Skinny alpine skis may be passé, but when you spot a pair of bamboo ski poles this season, they won’t be nailed decoratively to the wall of your condo. Bamboo is back, thanks in part to Park City’s Soul Poles.
During his 10-year stint on the US Ski Team, a couple of things stuck in Bryon Friedman’s curly-haired head: how many thousands of ski poles were wasted each season, and how those broken shards of aluminum and carbon littered resorts until the end of time. “Wouldn’t you rather see a piece of bamboo on your hike than a piece of metal?” Friedman asked.
Plus, bamboo is biodegradable, lightweight, and fast-growing; it absorbs more CO2 and produces more oxygen than any other plant, and it has tensile strength equal to, if not better than, aluminum. “I can do pull-ups on these things,” attests Friedman, a former downhill racer.
So three years ago, he started sifting through the more than 2,000 bamboo species before he met a farmer in Guangzhou, China, whose family had been handpicking stalks for fly-fishing rods for three decades. “I finally found the right recipe for Soul Poles,” Friedman says.

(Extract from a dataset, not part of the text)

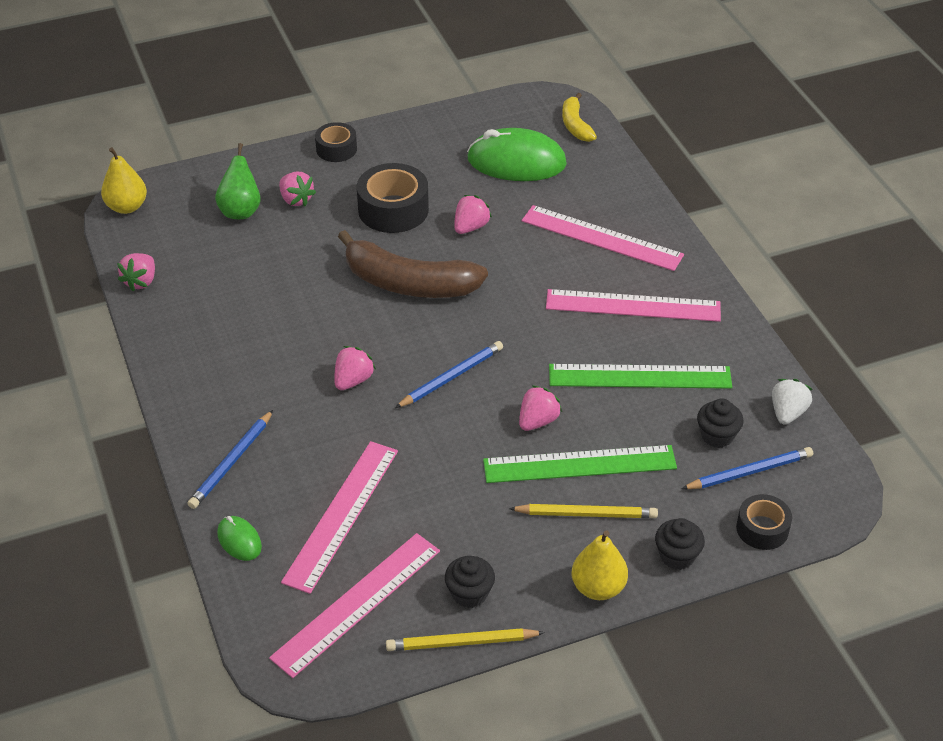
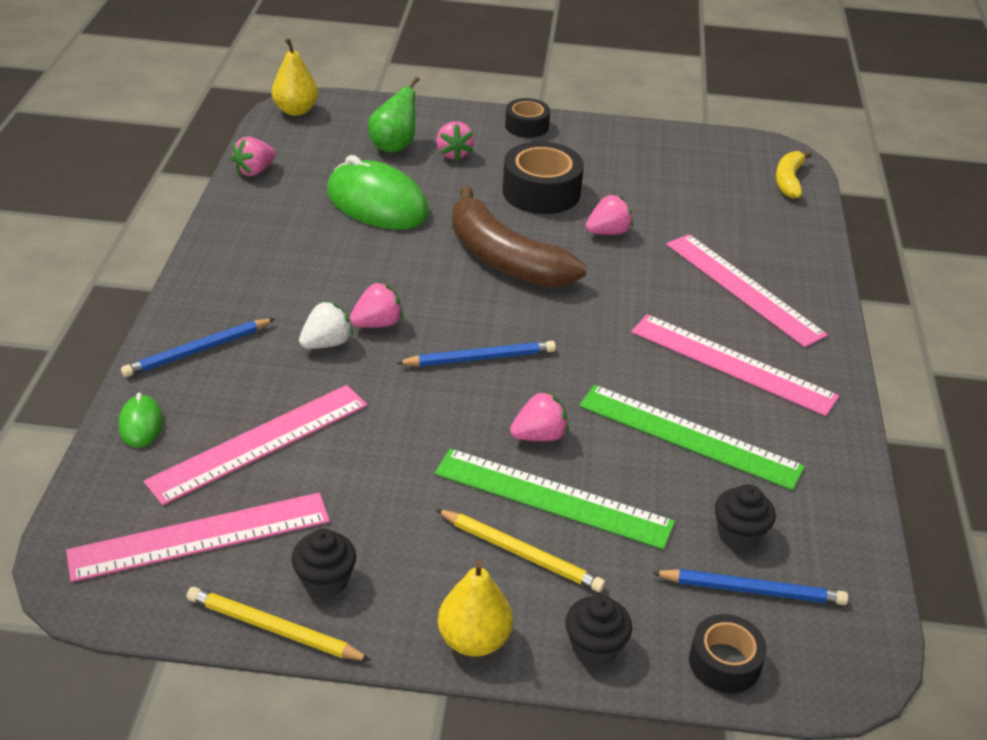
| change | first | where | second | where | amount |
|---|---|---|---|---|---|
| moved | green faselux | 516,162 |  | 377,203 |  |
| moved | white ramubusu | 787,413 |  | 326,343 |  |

The canes are first dry-kilned like pottery at Soul Poles’ Silver Summit warehouse to prevent cracking in Utah’s arid climate. The rest of the process is completely personalized. Weekly build-your-own-pole workshops cover gluing tips and grips, pounding in baskets (using materials made from 100 percent renewable resources and/or recycled postconsumer waste), torching, and engraving. Soul Poles’ $135 tag is a bit pricier than a Park City T-shirt, but it’s well worth the cost of having a souvenir with style, substance, and, well, soul.